What will happen to my queued jobs during maintenance?

When ScienceCluster maintenance occurs, Science IT admins will "drain" the ScienceCluster nodes so that the hardware and/or software used within the cluster can be updated. When a node is "drained", all currently running jobs will be allowed to finished and no additional jobs in the queue will be accepted to run. The maintenance will then be performed once a node has completed all running jobs (i.e., there is no activity on the node).

During this process, the SLURM queue will continue to hold all jobs with their assigned priority. As soon as the ScienceCluster maintenance window has closed, and the nodes are freed from their "drained" status, all jobs in the queue will continue to run normally.

Of note, it will not be possible to schedule jobs with time frames that overlap with a scheduled maintenance window on a node. These jobs will simply be rejected from the queue when you attempt submitting them via sbatch. When this situation occurs, you should either adjust the time limit so it doesn't overlap with a maintenance window or simply submit the job(s) after the maintenance has been completed.

I am over-quota. How can I clean up my file storage?

Consider storing large files in your scalable storage folder, which is in your project space and can be found by running the command quota.

Folders that typically grow in size with cache or temporary files are .local and .cache. To find the storage used (in GB) in all subfolders in your /home/$USER and /data/$USER folders, run:

ls -lha

Anaconda / Mamba

To clean up cached installation packages from Anaconda, run the following commands:

module load anaconda3
conda clean -a
pip cache purge

Or with Mamba:

module load mamba
mamba clean -a
pip cache purge

Singularity

Singularity stores its cache by default in a user's home folder. To determine your cache folder for Singularity:

echo $SINGULARITY_CACHEDIR

To clean the cache:

module load singularityce
singularity cache clean

You can change your singularity cache path with this command

export SINGULARITY_CACHEDIR=/scratch/$USER/

Or add it to your .bashrc file so that it is set each time you log in.

echo "export SINGULARITY_CACHEDIR=/scratch/$USER/" >> ~/.bashrc
source ~/.bashrc
echo $SINGULARITY_CACHEDIR

Framework folders

Certain software frameworks (e.g., HuggingFace) cache files programmatically, which can be cleaned with their own commands. For example, with HuggingFace consider using:

huggingface-cli delete-cache
You can find corresponding information on such commands in the framework specific documentation, such as this page for information on HuggingFace cache cleaning.

What to do if I have a broken conda or mamba environment?

There are a variety of possible causes that a conda (or mamba) virtual environment might no longer function, even if it worked in the past, so there is not a single answer to cover all cases. There are two general approaches: either to start over with a new environment, or to repair the existing environment.

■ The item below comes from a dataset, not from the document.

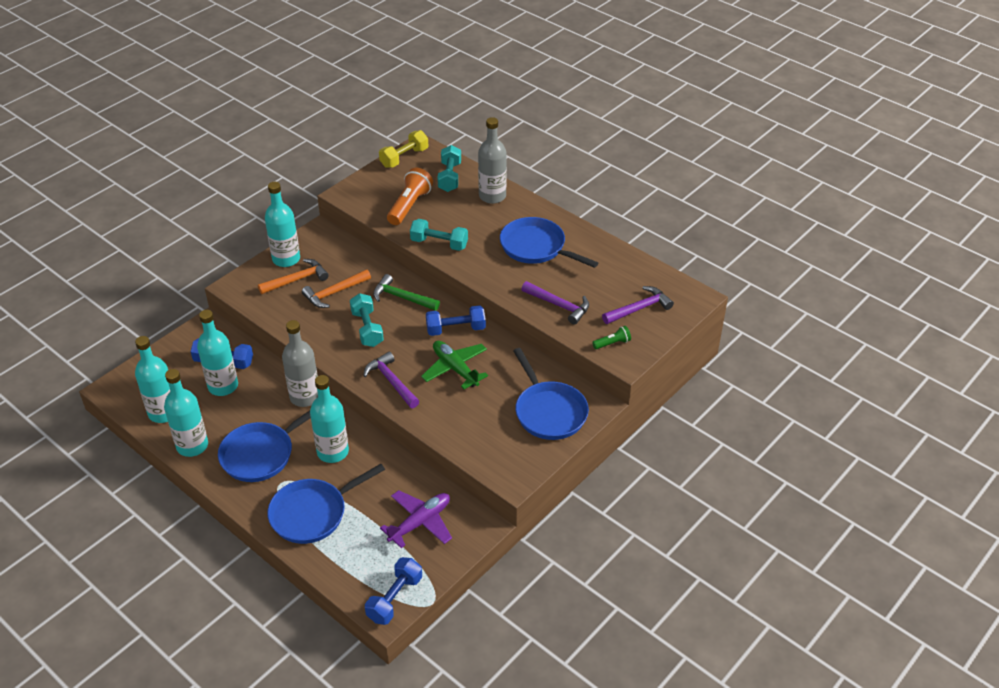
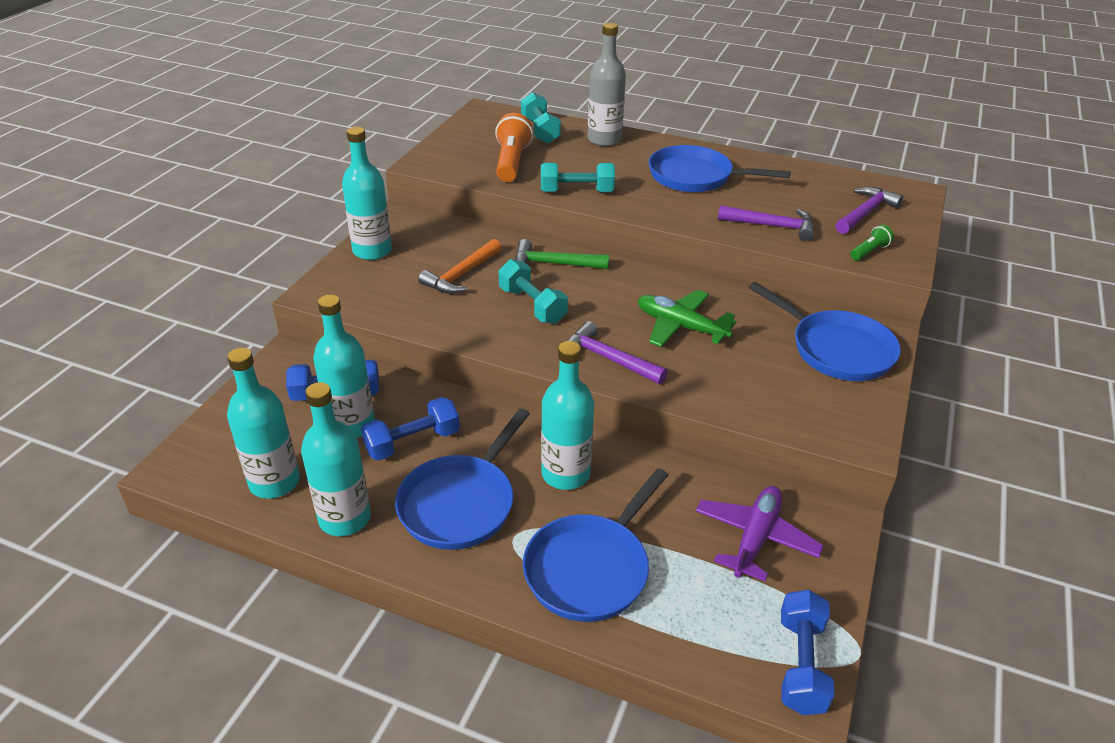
camera: 20 degrees left, 5 degrees down
(297, 280) = (400, 270): orange hammer -> none
(305, 397) = (481, 412): grey bottle -> none
(404, 158) = (472, 121): yellow dumbbell -> none
(456, 329) = (647, 284): blue dumbbell -> blue dumbbell (413, 442)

Start fresh with a new environment

One approach, and generally the simplest and most reliable, is to create a new environment and start again following the methods outlined in this how-to article.

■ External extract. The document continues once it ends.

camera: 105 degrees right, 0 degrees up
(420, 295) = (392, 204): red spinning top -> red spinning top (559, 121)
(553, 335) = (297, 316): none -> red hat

In some cases, that may not be sufficient. For example, if one has inadvertently installed packages using pip while not within an activated virtual environment, those packages may end up in .local, and they may conflict with packages within a virtual environment. In that case, it may be needed clean up .local/lib and .local/bin. Check whether either of those directories exist with ls .local, then ls .local/lib to see whether that directory contains folder or files with names containing "python". If so, one can clean these directories in a reversible way (to avoid deleting something that may be needed by another application) by renaming (instead of deleting) those directories

mv .local/lib .local/lib_bak
mv .local/bin .local/bin_bak
This issue can be avoided in the future by first conda install pip (or mamba install pip) within your activated virtual environment before installing any packages with pip. Do NOT modify .local/share because that directory may contain important configuration settings for other applications.

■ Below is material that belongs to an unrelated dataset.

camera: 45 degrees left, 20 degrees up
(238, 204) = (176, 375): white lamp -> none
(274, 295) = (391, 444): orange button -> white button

Check version compatibility: Sometimes, in order to get packages working in a new environment, a specific package might require an older (or newer) version of python; check documentation about that package. In that case, one can create a new environment with a specific python version, e.g.:

conda create --name myenv python=3.10
In other cases, a specific version of a package may be needed for compatibility with other packages in an environment, which can be done as:
conda install <package_name>=<version_number>

Repair the environment

Another approach, though not guaranteed to work, is to attempt to repair the virtual environment. Some possible steps (not a comprehensive guide) that may help in some cases are below. Update packages:

conda update --all
Remove and re-install a specific package that is giving errors:
conda remove <package_name>
conda install <package_name>
Also, check version compatibility of packages, and reinstall specific packages, if needed.